Mais d’abord sortie ouest flanc sud. Couloir intérieur qui donne sur la ruelle en contre bas. A gauche. Passer la boulangerie café Denmark Bakery qui n’a de danoise que le nom. Elle offre une ample salle à l’étage, rare dans le quartier. Traverser au carrefour puis à gauche le long de la 439 qui courre parallèle au train surrélevé. 


Produits secs Komatsuya. Ma destination première. Un hangard tapissé de bois. J’en pince pour les intérieurs commerciaux en bois, les drogueries, les kanamonoya, certains rares garages réparateurs d’autos, tous plaqués en bois. Dans le cas des produits secs, ça tient sous le sens : ça absorbe l’humidité.  


Etrange accueil. D’un oeil, je constate que la vaste devanture de caisses accolées est presque vide de produits. De l’autre, je vois au fond à droite le patron, son fils, la troisième génération, enfin, je n’en sais rien. Il me fait un signe de sémaphore bras croisés ostentatoires comme si un parking était plein. Owari. Owari quoi? Peut pas parler qu’en mode infra-télegramique? Owari, ça peut tout aussi vouloir dire que c’est fermé alors que c’est ouvert. Il ajoute : ashita owari. Non, sans blague? Demain dernier jour? Il vient vers moi pas souriant. J’avise sur les présentatoirs à gauche les derniers sachets de poudre de katsuobushi, ce que je venais chercher très exactement. Il me dit  d’un ton sec - conséquence du commerce? - que ça se règle en liquide. Je lui réponds que je le sais, que ça n’est pas la première fois que je viens. la troisième en fait, et la dernière. Je suppose que Komatsuya a au moins soixante dix ans d’âge. Une boutique de produits secs qui disparaît, c’est nul. Avec pignon sur la 439, ce sera un kombini bien visible ou un établissement de chaîne de nouilles à la con. 

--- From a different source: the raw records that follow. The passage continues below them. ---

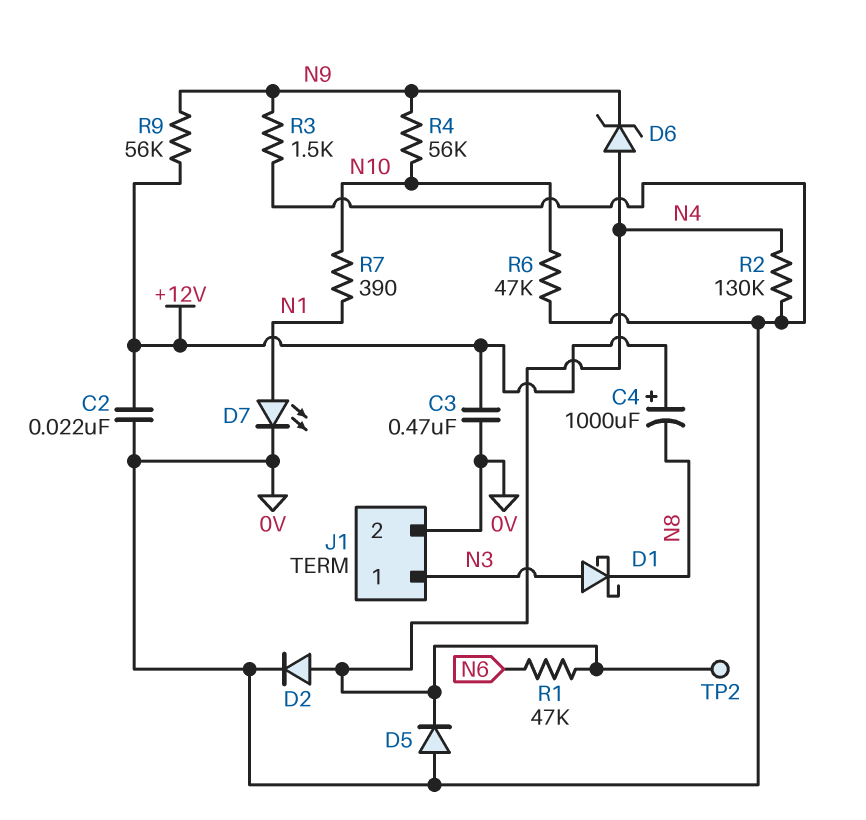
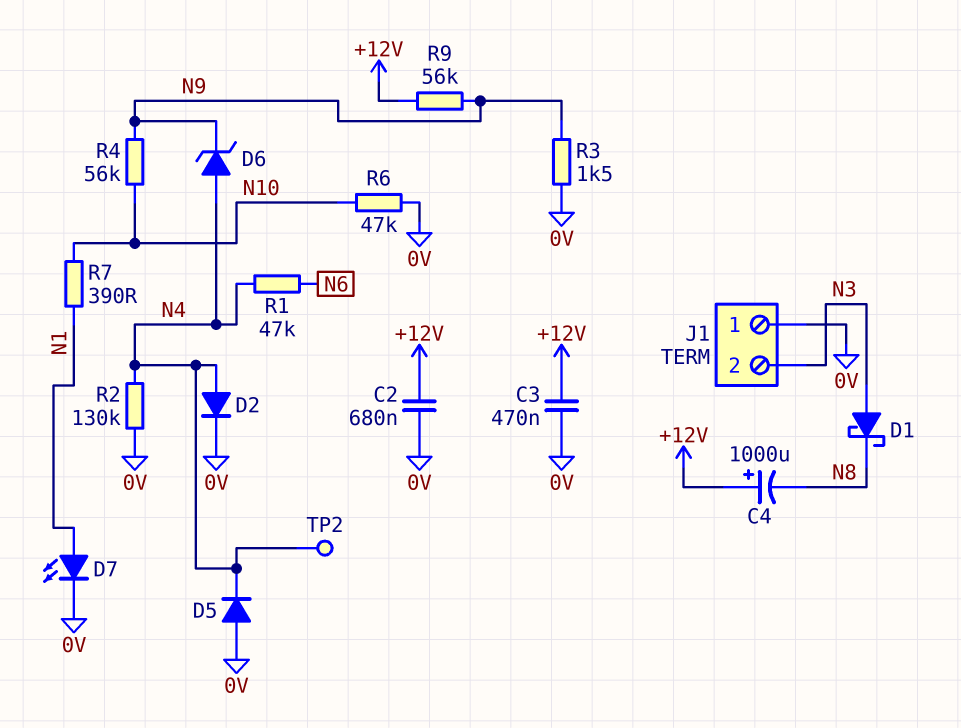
C2: 22nF (+12V, 0V) -> 680nF (+12V, 0V)
J1 pin 1: N3 -> 0V
J1 pin 2: 0V -> N3

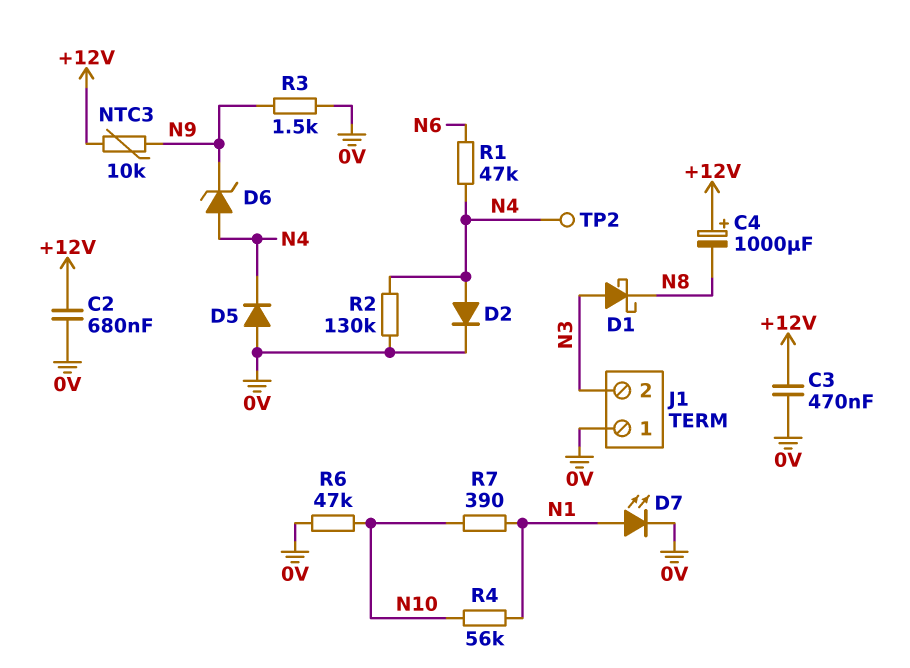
NTC3: none -> 10k (+12V, N9)
R4: 56k (N9, N10) -> 56k (N1, N10)
R9: 56k (+12V, N9) -> none

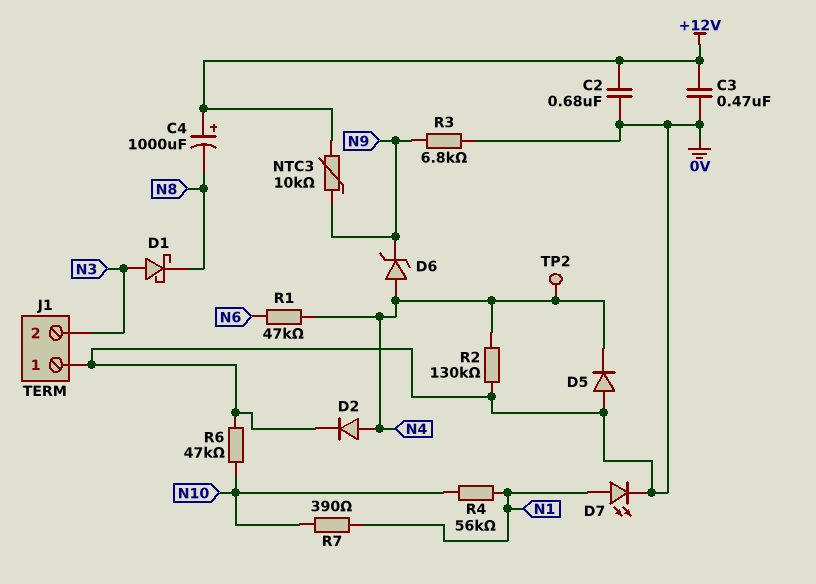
R3: 1.5k (0V, N9) -> 6.8k (0V, N9)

La jeune fille s'est fait prendre en vidéo dans son acte délétère. Elle ne faisait aucun effort pour se cacher. Elle s'est fait prendre à ajouter sa marque, son graffiti sur le Colisée de Rome, entrant ainsi dans la longue lignée historique des graffeurs de passage qui ont marqué leur présence. 

 

Les médias se sont mis en branle - c'est du pain béni à générer des commentaires. La VAV, vanne à vindicte s’ouvrit grande.

 

Neuf cerisiers en vue. En poursuivant plus tard dans le bus direction Koenji, on en observera ecore quelques autres.

Pour aller au nord de là, il faut poursuivre un peu à l’est. Apparaît jusqu’en début de courbe dans la perspective une série de neuf cerisiers qui ne sont pas nés de la veille. Ils disent quelque chose. Ils disent ce qu’était la 439 quand le train circulait au niveau du sol, que la rue était très commerçante, pleine de vie de jour, pleines d’odeurs et pas que des bonnes. Le micro quartier du soir en retrait avec force restaurants et débits de boissons suggère que la nuit aussi était vivante et l’est encore un peu, peut-être. 

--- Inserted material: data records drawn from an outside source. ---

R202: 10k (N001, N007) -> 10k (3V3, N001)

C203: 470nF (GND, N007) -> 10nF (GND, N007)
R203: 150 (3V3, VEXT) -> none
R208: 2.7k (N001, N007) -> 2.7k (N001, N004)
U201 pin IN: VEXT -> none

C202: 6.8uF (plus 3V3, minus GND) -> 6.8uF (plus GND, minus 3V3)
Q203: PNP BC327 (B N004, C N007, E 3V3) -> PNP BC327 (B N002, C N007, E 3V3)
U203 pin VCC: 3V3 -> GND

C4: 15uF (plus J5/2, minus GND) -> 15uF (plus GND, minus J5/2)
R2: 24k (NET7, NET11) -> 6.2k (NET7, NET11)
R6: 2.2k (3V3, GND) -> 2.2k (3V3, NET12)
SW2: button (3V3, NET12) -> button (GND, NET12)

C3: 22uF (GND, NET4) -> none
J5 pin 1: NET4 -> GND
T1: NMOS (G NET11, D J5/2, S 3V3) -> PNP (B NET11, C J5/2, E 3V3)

La bêtise de l'ado a été soulignée, tout comme le mépris affiché des parents protecteurs qui s'interposèrent quand un guide qui accompagnait un groupe de touristes avait filmé la scène - pâture aux médias - et interpellé vocalement la coupable qui cessa d'agir immédiatement en conséquence. 

 

Il a donc été question de bêtise, de manque de respect, d'inculture, d'ignorance, de suivisme, d'impensé - de tourisme donc.

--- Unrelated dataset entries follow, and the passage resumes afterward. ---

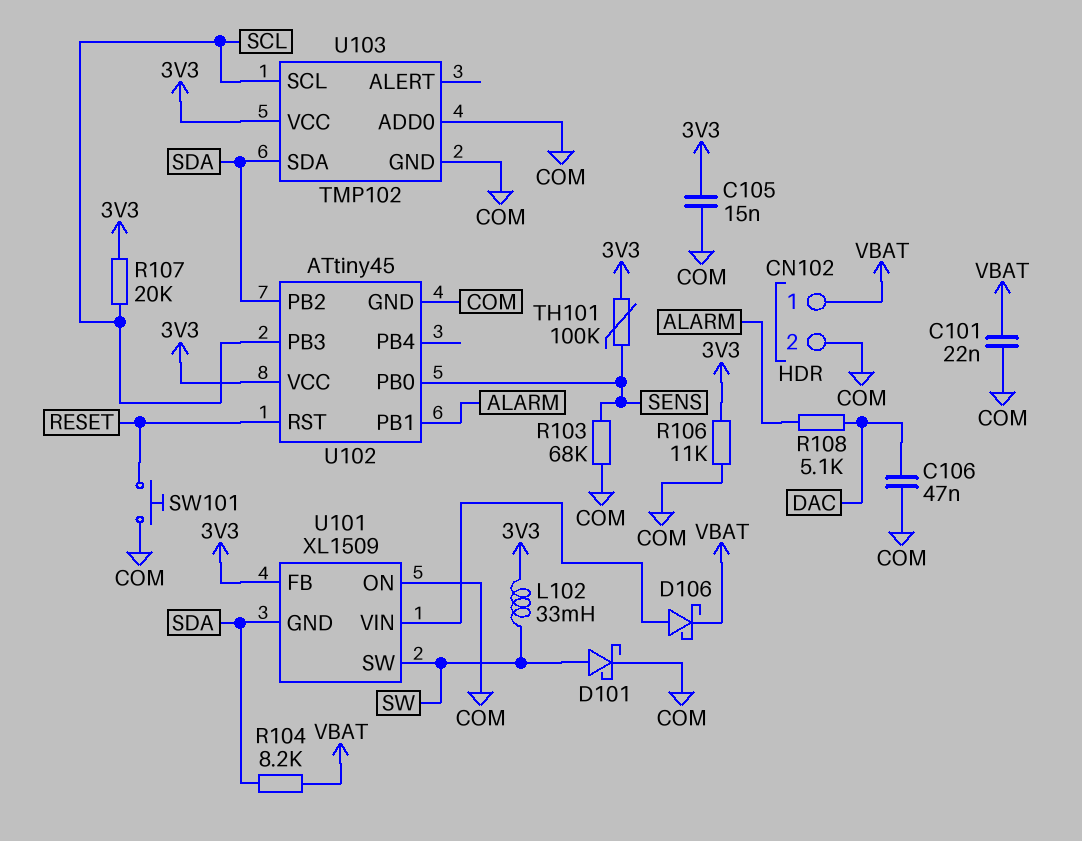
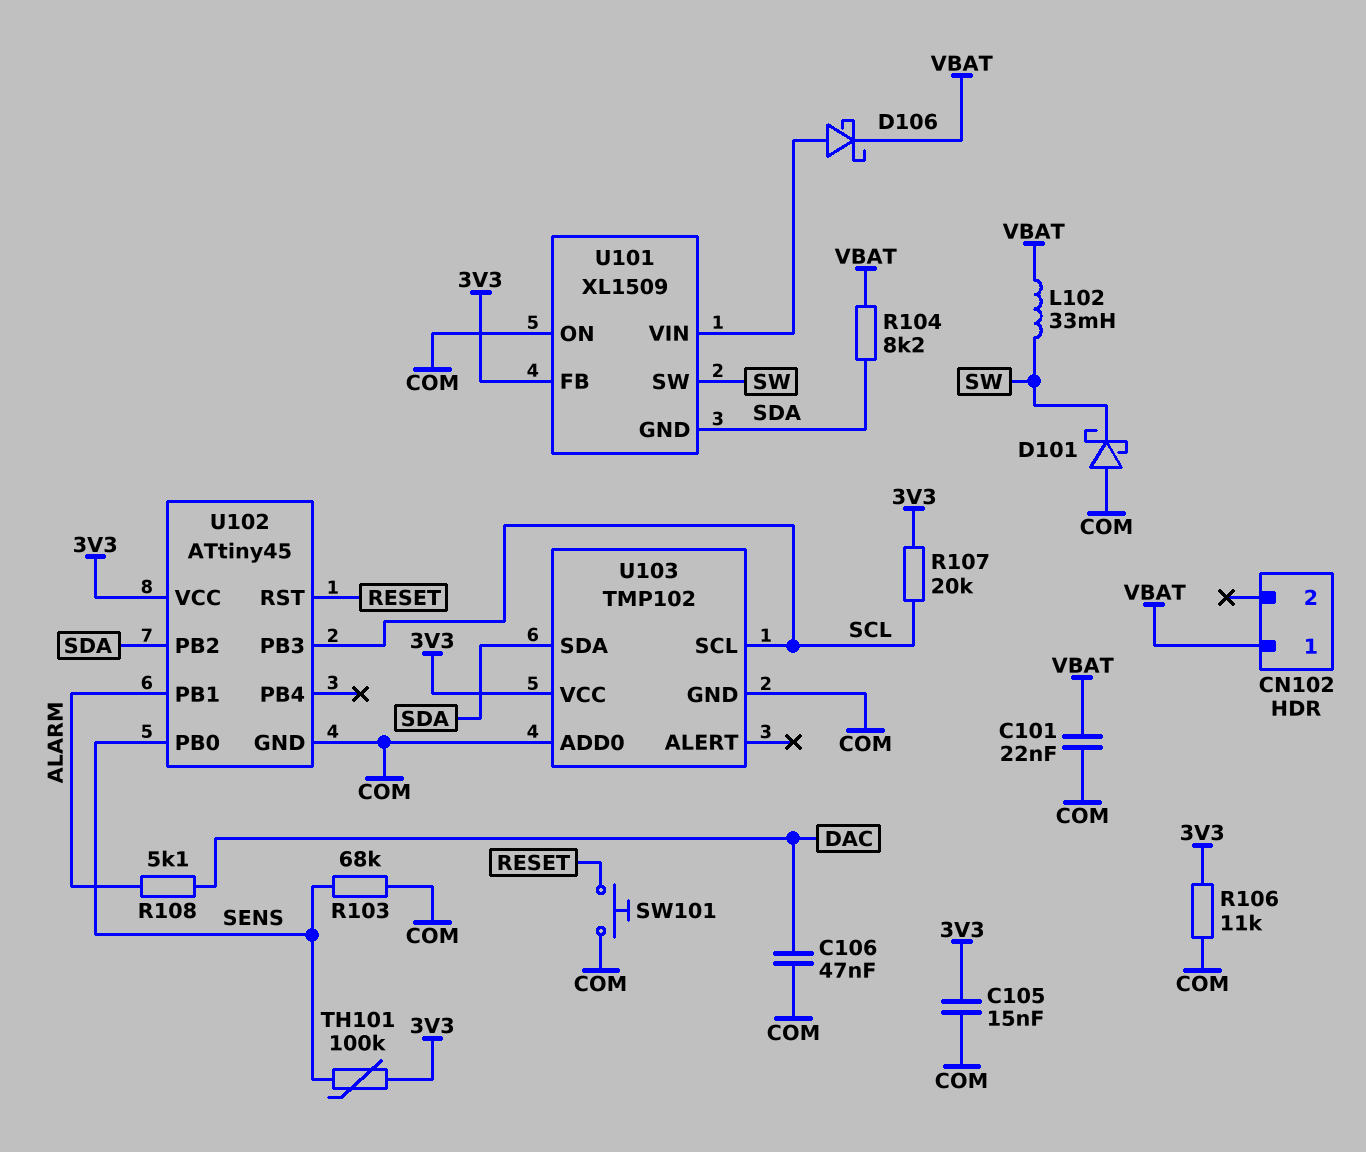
CN102 pin 2: COM -> none
D101: schottky (A SW, K COM) -> schottky (A COM, K SW)
L102: 33mH (3V3, SW) -> 33mH (SW, VBAT)

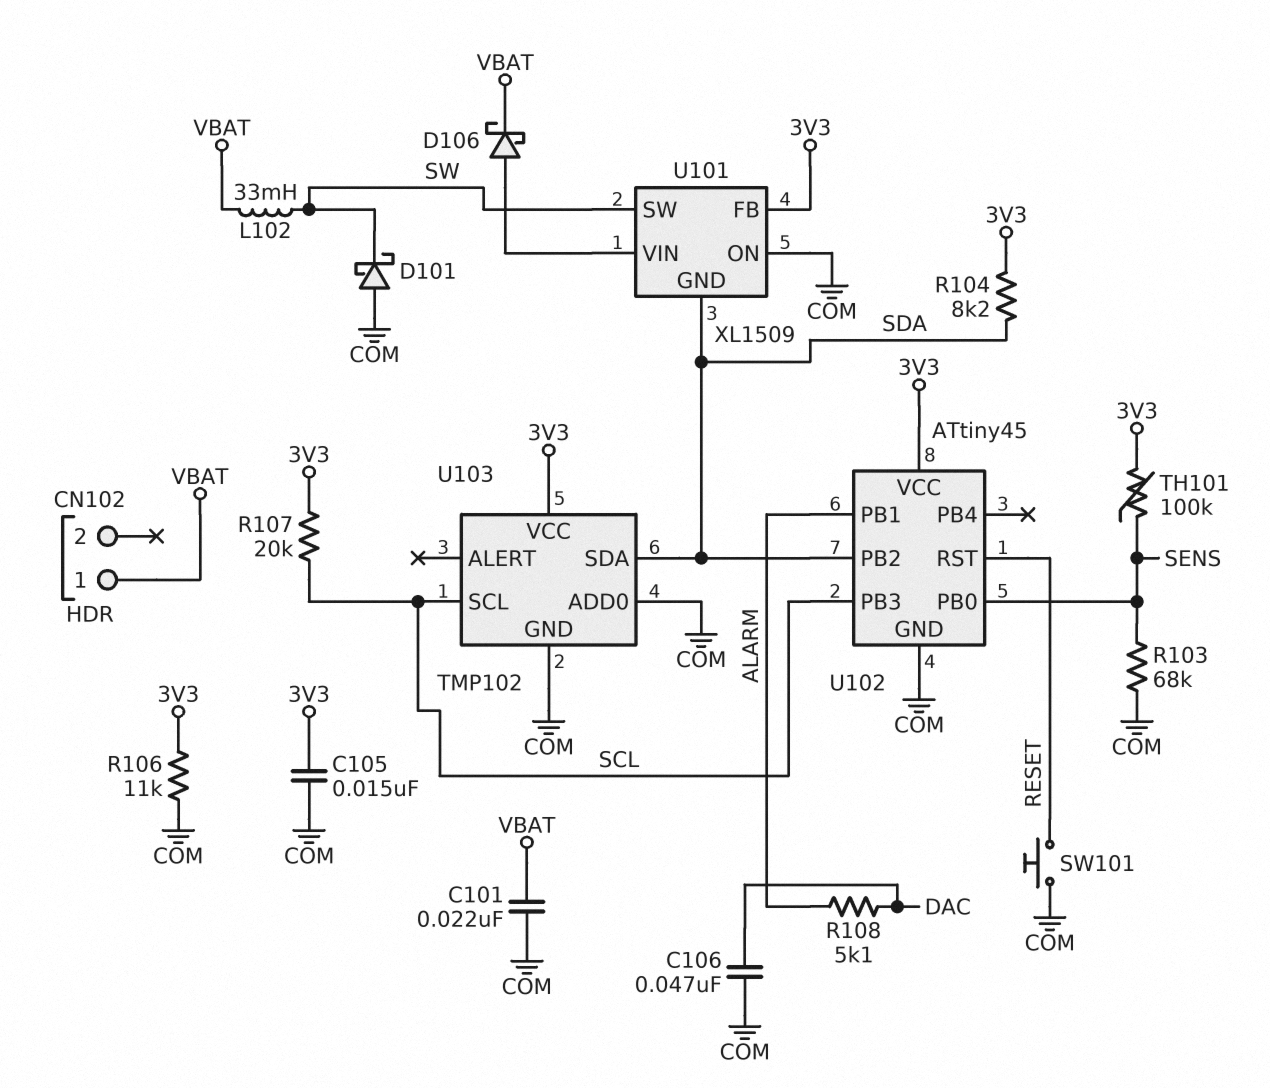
R104: 8.2k (SDA, VBAT) -> 8.2k (3V3, SDA)

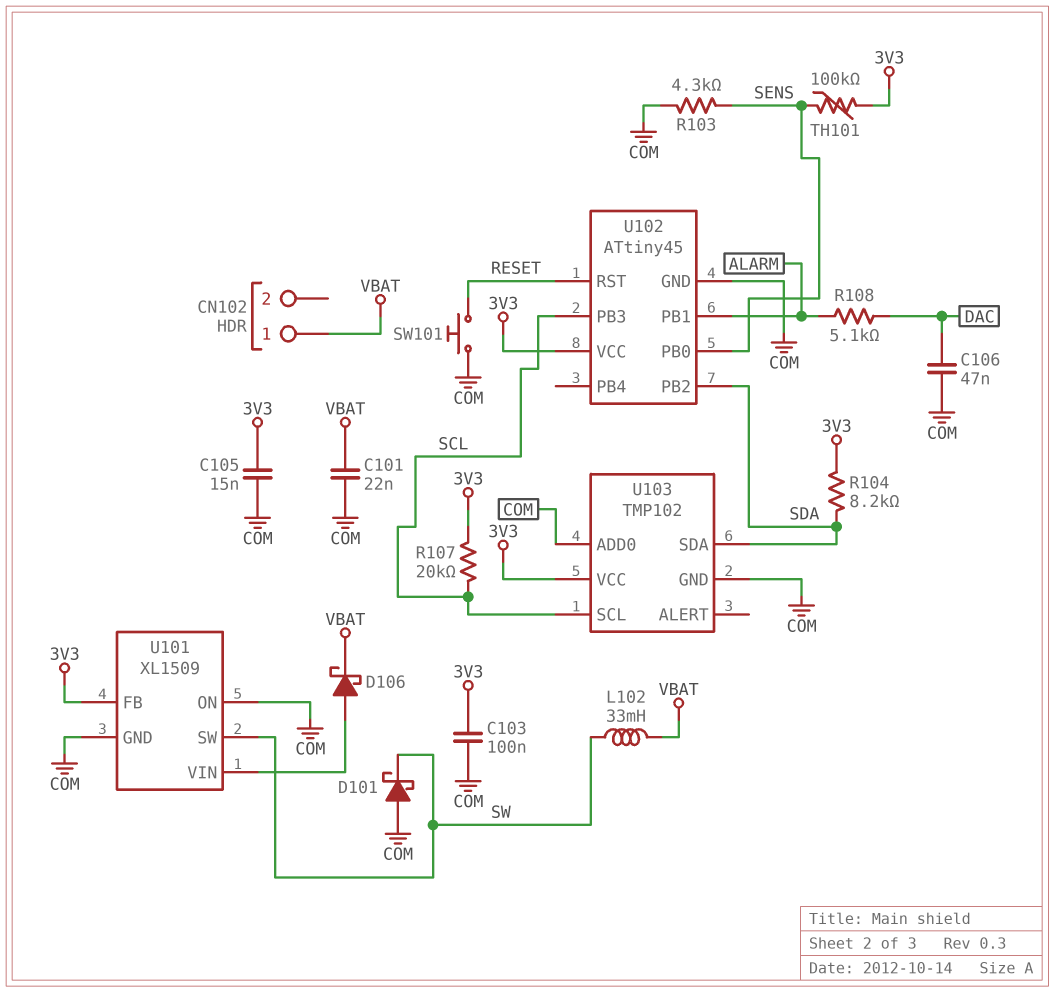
C103: none -> 100nF (3V3, COM)
R103: 68k (COM, SENS) -> 4.3k (COM, SENS)
R106: 11k (3V3, COM) -> none
U101 pin GND: SDA -> COM

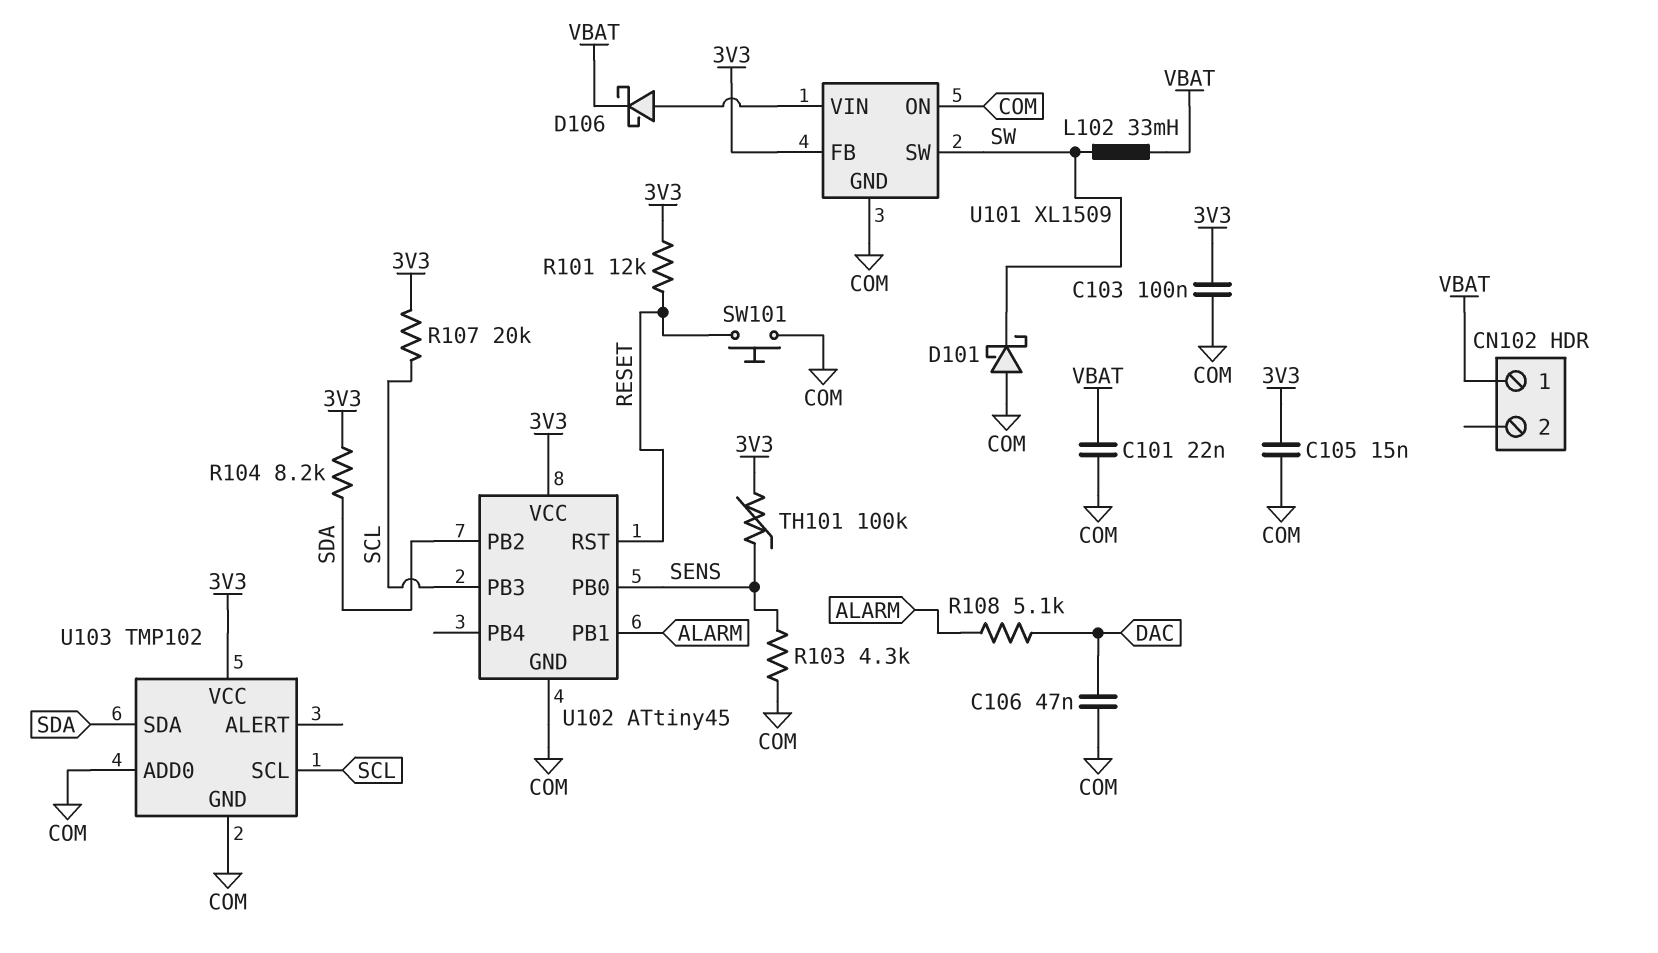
R101: none -> 12k (3V3, RESET)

Dans ce discours accusateur incontournable, il n'est jamais question d'ennui. 


L'ennui, le plus pur ennui qui soit, celui de l'enfance qui dure longtemps. En plus ici, l’ennui ailleurs qui est une sous-catégorie singulière. L’industrie du tourisme est la plus grande machine de transformation de l’ennui en expériences.

 


Donc sur la 439, aux abords du viaduc, épouvantable ruban surrélevé de béton, on trouve des restes, des touches d’indolence. 

Traversée du viaduc par en dessous. Observation de maisons, de restaurants de poches épars. C’est partout ailleurs à Tokyo qui n’est pas la métropole trépidante qui ne dort jamais sauf la nuit, mais sa si vaste version ex-campagne, semi-périurbaine, léthargique encore plus sous la chaleur. On est à dix minutes en train direct d’Ikébukuro qui fait vraiment figure de porte septentrio-occidentale de Tokyo, comme Oji, comme Jujo, comme les zones nordistes tel Kita-Senju, Minami-Senju, etc. 

La fin du plateau d’Ikébukuro dans sa partie ouest finit très exactement au niveau de Dream Coffee, point géographique majeur qui marque la finalité de l’urbanité métropolitaine. Même l’université Rikkyo est en manque d’urbanité, déjà les pieds dans un champêtre disparu. Elle préfigure le provincial qui n’a d’urbain que la largeur imposante de certaines voies de circulation. La mégapole est essentiellement villageoise qui s’est oubliée. 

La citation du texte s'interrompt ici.